The moment something is uncomfortable human beings tend to want to get it over with.
In decision making, there are two ways to get rid of the discomfort.
The first one is to delay the decision until the last minute by avoiding to commit to it. That will happen most often when the discomfort is linked to sharing or presenting the decision. One of the typical situations here is committing to invitations. With the speed of communication and the ease of booking events, we’ll see how last-minute registrations have become commonplace.
The other way is to hasten the decision.
This happens when having a first reaction or possibility feels better than digging in to find an educated answer. It also happens when waiting for the answer to emerge establishes a vague sense of something being unresolved.
In his book “Creativity – A short and cheerful guide”, John Cleese shares an interesting way to handle this. It works in both situations and independently from the type of decision you need to make.
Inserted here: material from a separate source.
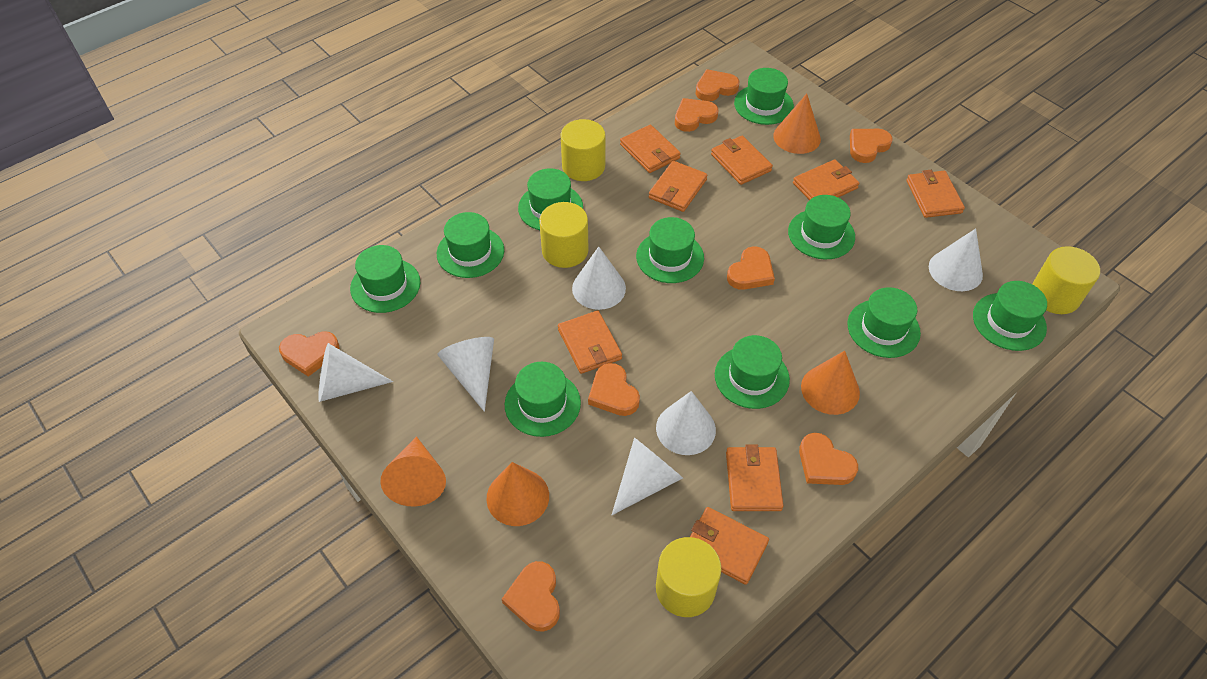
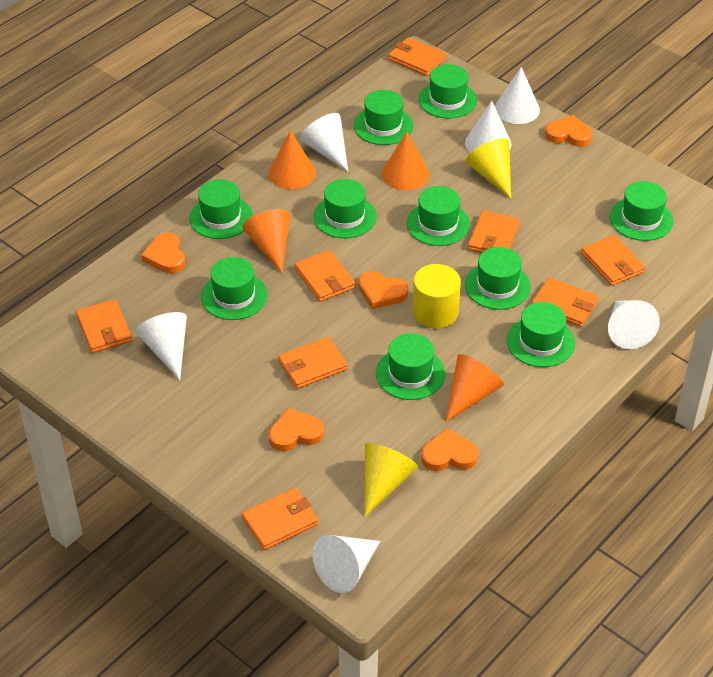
orange heart: 8 -> 5
yellow cone: 0 -> 2
yellow cylinder: 4 -> 1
Start with figuring out when the decision needs to be made. This may be a given deadline just as much as the moment in time when you feel that having a decision is appropriate.
Once the deadline is established. Take all the time you’ve available to make that decision.
Why wouldn’t you allow yourself the space to take all the information that can come up until then? And why would you reduce the time you have available to see ideas come up which may enhance your decision?
And this isn’t all passive. It combines the time you have to do the work to prepare the decision just as much as the time when the decision can mature.